Thanks for all your thoughts and views.  They really helped.

I was really struggling with this.  I mean, I have never been a fan of LV Clinic.  I have said bad things about them.  I never ever seriously considered going there.  Ever.  Ever ever ever.

But, I have to say first of all, that it's wonderful that there are choices for me at all.  That after all my failures, there are clinics out there who are willing to work with me and whose RE's aren't just hooting in derision when I talk about cycling again.  I mean, sure, all of them mentioned DE as an option, but just as an option and didn't say another word when I said I hadn't quite decided yet but thought I might want to do another cycle with my own eggs first.

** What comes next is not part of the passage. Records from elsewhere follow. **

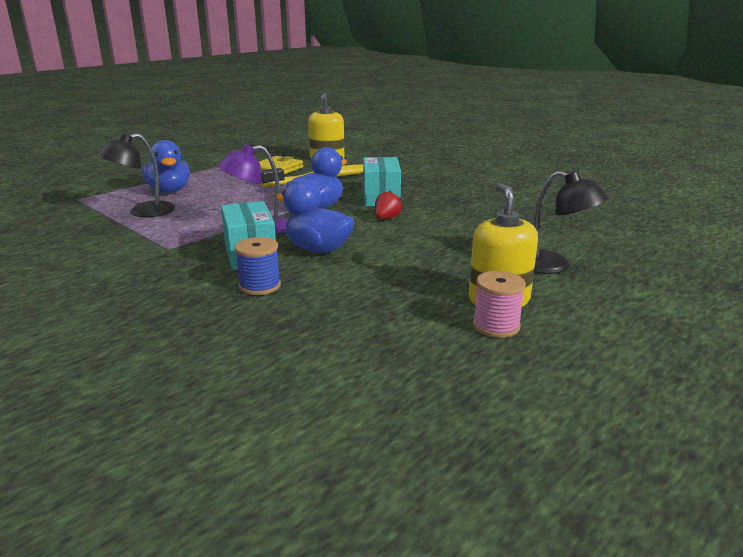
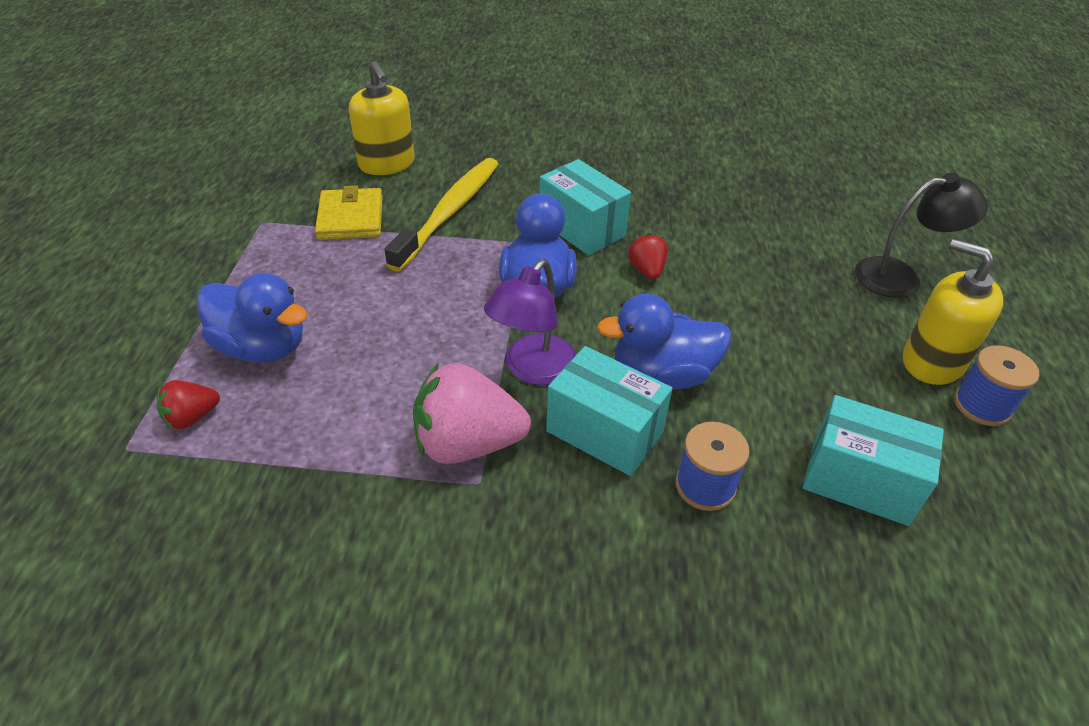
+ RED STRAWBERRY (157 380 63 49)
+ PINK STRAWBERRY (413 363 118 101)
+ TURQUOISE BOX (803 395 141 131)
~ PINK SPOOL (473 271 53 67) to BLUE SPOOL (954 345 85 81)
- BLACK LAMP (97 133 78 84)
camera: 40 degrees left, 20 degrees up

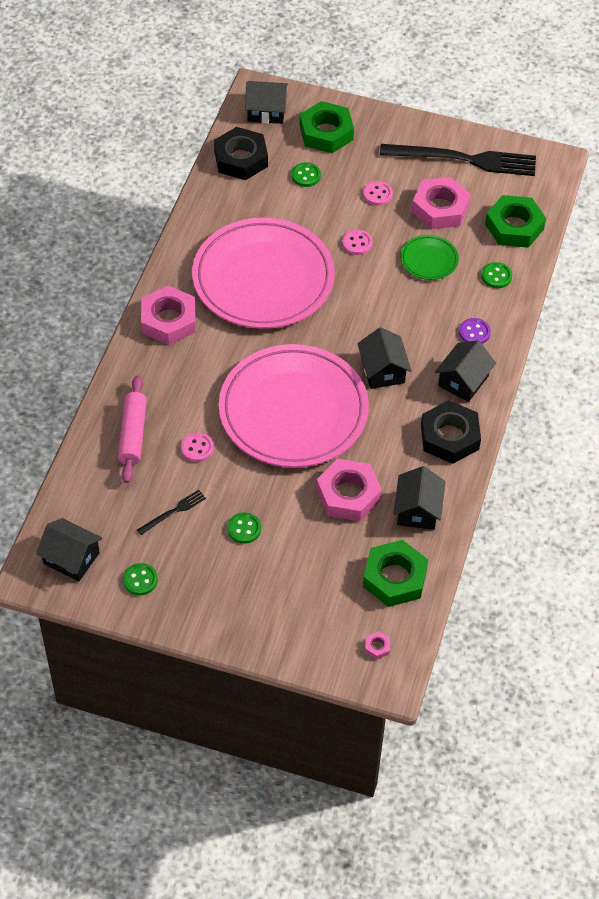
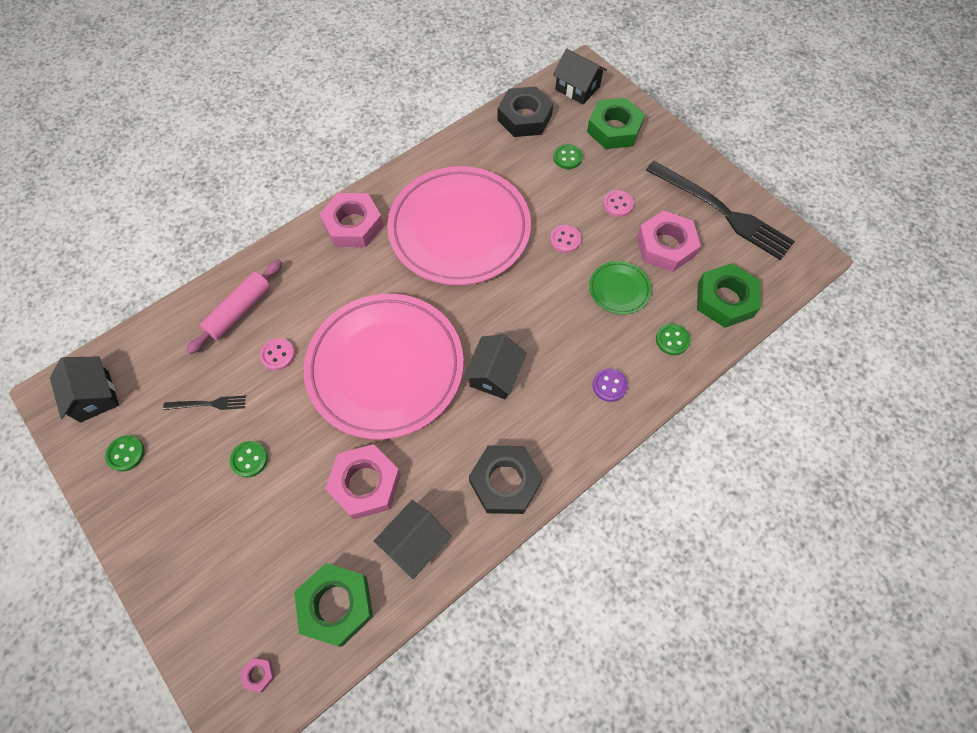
- BLACK HOUSE (435 340 61 62)
camera: 35 degrees right, 10 degrees up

So, once again, this decision came down to WWTCCLR?  Not what would Jesus do, but what would the crazy cat lady regret?  See, oftentimes I project myself into the future, and imagine myself at 80 - childless, still single, miserable and the crazy cat lady of the neighborhood.  I imagine myself sitting there and regretting the decisions in my life which led me to becoming the crazy cat lady.

And it came to me, as a sort of peaceful KNOWING.  I would always regret not trying a different stim protocol, whereas I would not regret not doing another cycle at NY Clinic because I have already given them two shots.  So there's my answer - Vegas, baby!

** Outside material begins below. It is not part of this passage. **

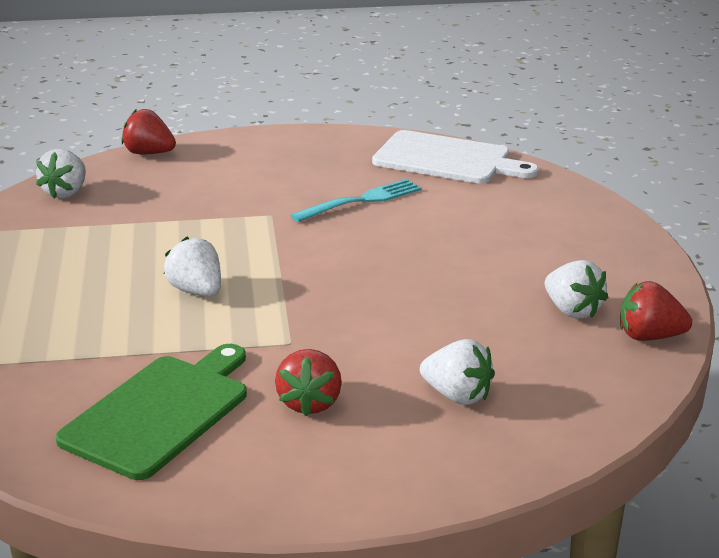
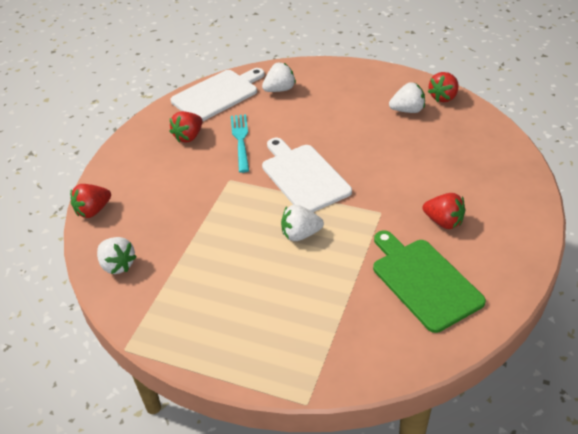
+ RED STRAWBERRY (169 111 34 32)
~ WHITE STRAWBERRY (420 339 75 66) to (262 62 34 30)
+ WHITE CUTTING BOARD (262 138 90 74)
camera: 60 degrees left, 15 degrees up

I found out more information about the stim protocol and it seems to be indicated for women who are worse off than me, in terms of FSH or embryo quality or age, and then I thought, hey, wait a minute, I think failing 6 fresh IVF cycles qualifies me as pretty badly off.  So if this is their protocol of last resort, so be it.  Bring it on.  I don't know yet if I'm going to sign up for the study or not, or if I'm going to sign up for their two cycle plan or not.  That'll depend on the financials.  And I'm going to ask if I can make the CGH decision during the cycle, based on the number of embryos I have - for example, do it if I have 6 or more embryos, don't do it if I have 5 or less.  

All this is of course only if the FET fails.  I'm not writing it off.  But I've got to have a backup plan in place to stop me from falling apart if the embryo doesn't survive the thaw.  So there we are.  I'm going to Vegas! Maybe.

6 comments:

Anonymous said...

wooooo hoooooo! So glad you have a wonderful back up plan in place.

Not that you will need it at all- but you know I love me some plans.

xo

Serenity said...

YAY. I was just clicking over to tell you that I thought you should go with Vegas clinic because it sounded like a tailored protocol for YOU. Not a last resort.

I think it's worth a shot, really.

And I love that you have a backup plan.

Also - can I tell you how much I LOVE your strategy of WWTCCLR? It's perfect!

Gabby said...

Yay Sarah. I think this is a really good choice. I know a lot of people who have worked with Dr. F and really like him. BTW, he really is not a fan of immune treatments. I think he's probably the only doc related to this clinic who isn't into them. He'll only use them as a very last resort. IVFC has pretty good LV cycling groups that pop up and it's fun b/c you cycle with everyone at the same time so you'll have a group of women to hang with if you want to. Plus, LV is a pretty fun place. You'll also get the most detailed and organized calendar you've ever gotten of any clinic (I haven't cycled there but had a coupe of friends cycle at their various clinics). Good luck!

Anonymous said...

Sounds like a great plan! :)

Amy said...

I'm so glad you are going to give their protocol a shot!

Anonymous said...

Yippeee!!

Now, do we all get to vote on the LV baby's name, too??